Jesus’ story is the only thing that matters this week. The rest of the year we can fret about our spiritual walk with Jesus. This week is all about Jesus’ literal walk to the cross. We are bystanders. We cannot do what he did this week. But we can, and should, watch. He did it for us. The acts of God this week give us life and immortality the collect says. We are only bystanders, but our life depends upon what Jesus did, what Jesus does. It isn’t about us, it’s about what Jesus does for us.

Our calling this week is to give our full attention, our full awareness, to watching, to hearing, to sensing, to experiencing what Jesus does and to contemplating what those mighty acts mean for us.

Think about that wonderful and rare experience when you really, truly "lose yourself" in a book or a movie or a concert or a play. It’s not that we actually move into being an active part of the story we may be reading or the action taking place onstage. We don’t take part in what’s happening. And yet we can lose ourselves in watching, hearing, attending to that sort of experience. The story, even though we are not principals in it… the story completely overwhelms us… completely overwhelms and transforms our lives. We are not the authors, the composers, or even the primary participants. We are just bystanders… but the story comes to us, enters into our lives, affecting and transforming us.

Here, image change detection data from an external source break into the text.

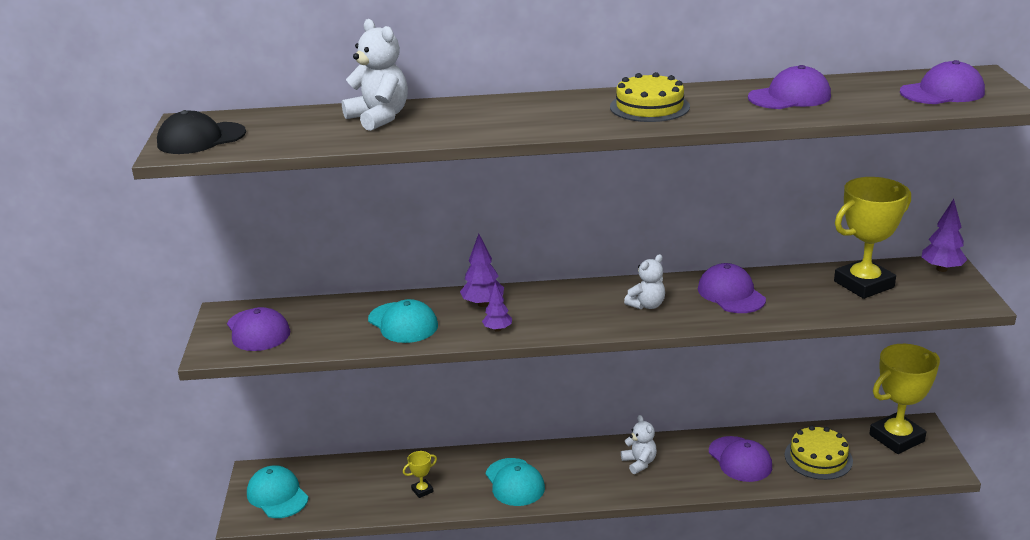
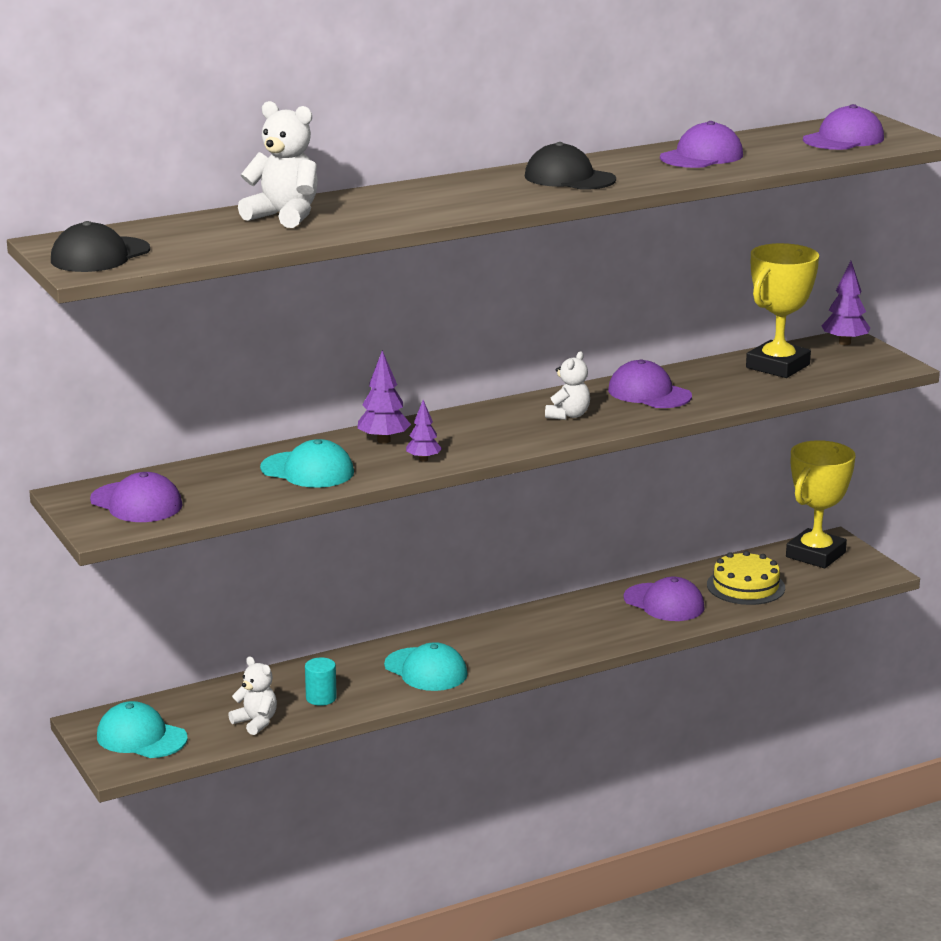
camera: 25 degrees left, 5 degrees down
(422, 490) = (321, 698): yellow trophy -> turquoise cylinder
(639, 463) = (555, 626): white teddy bear -> white teddy bear (256, 722)
(649, 107) = (569, 178): yellow cake -> black cap

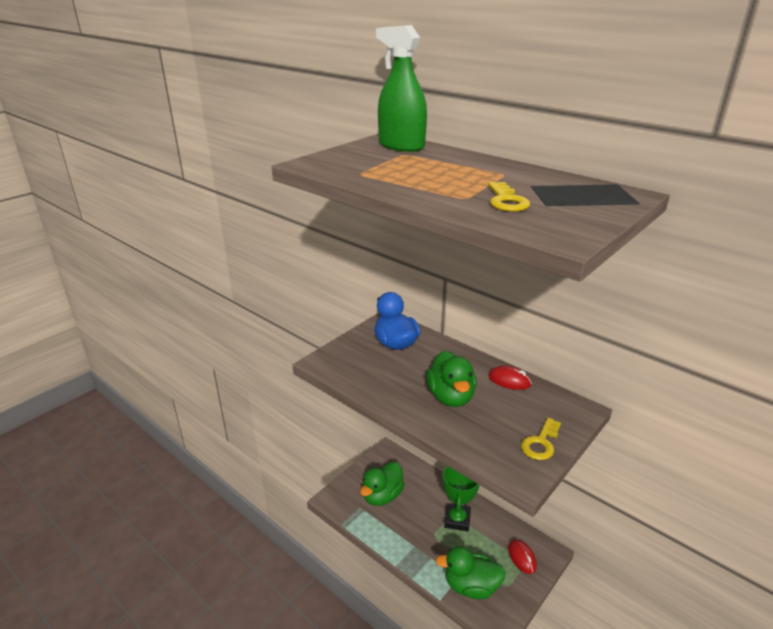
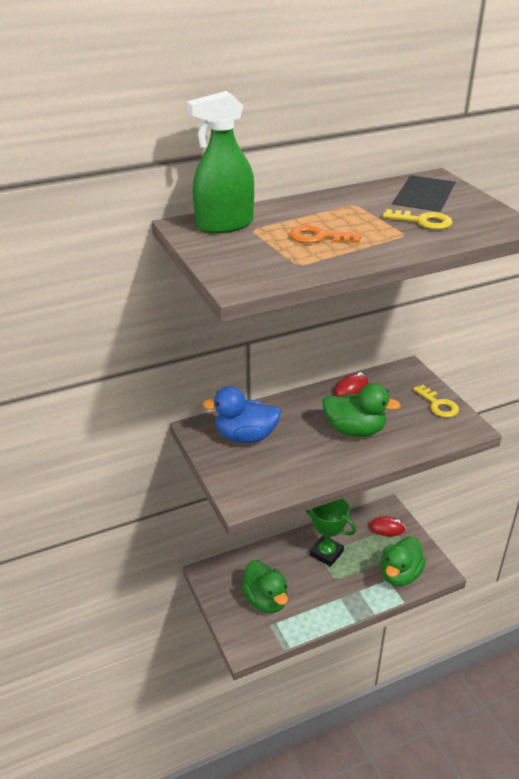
camera: 65 degrees left, 5 degrees up
(416, 172) = (319, 237): none -> orange key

But only if we give it our attention. Even bystanders have to show up. To lose ourselves in Jesus’ story during Holy Week, we have to make that story, his story, the sole focus of our lives. The church reads the entire passion gospel today and on Good Friday so that we can hear the story. But we have to be here to hear it. And, like someone attending a parade, if we want to see Jesus, we must get a good view for ourselves. We must take responsibility in our lives for moving anything out of the way that blocks our ability to hear, to see, what Jesus does this week. At a minimum, we must make time for worship. And we must try, try with all our hearts, to put aside all of our life’s distractions. To be less busy with our own business this week. To do less ourselves, so that we may concentrate on what Jesus does. To put aside all of our anxieties and all of our ambitions, to silence without compromise all other demands upon our attention. Holy Week is not one more thing to add to the juggling act of multitasking. We have one task this week. To focus all of our senses, all of our attention on Jesus. To lose ourselves in Jesus’ story.

We are bystanders… bystanders by the side of the road as Jesus rides triumphantly into Jerusalem. We can only watch. But we must watch… watch as bystanders in the courtyard of Pilate… bystanders at the foot of the cross. We are just bystanders. It is not our story to live. But it is a story, Jesus’ story, that if we lose ourselves in it, will give us life.  Amen.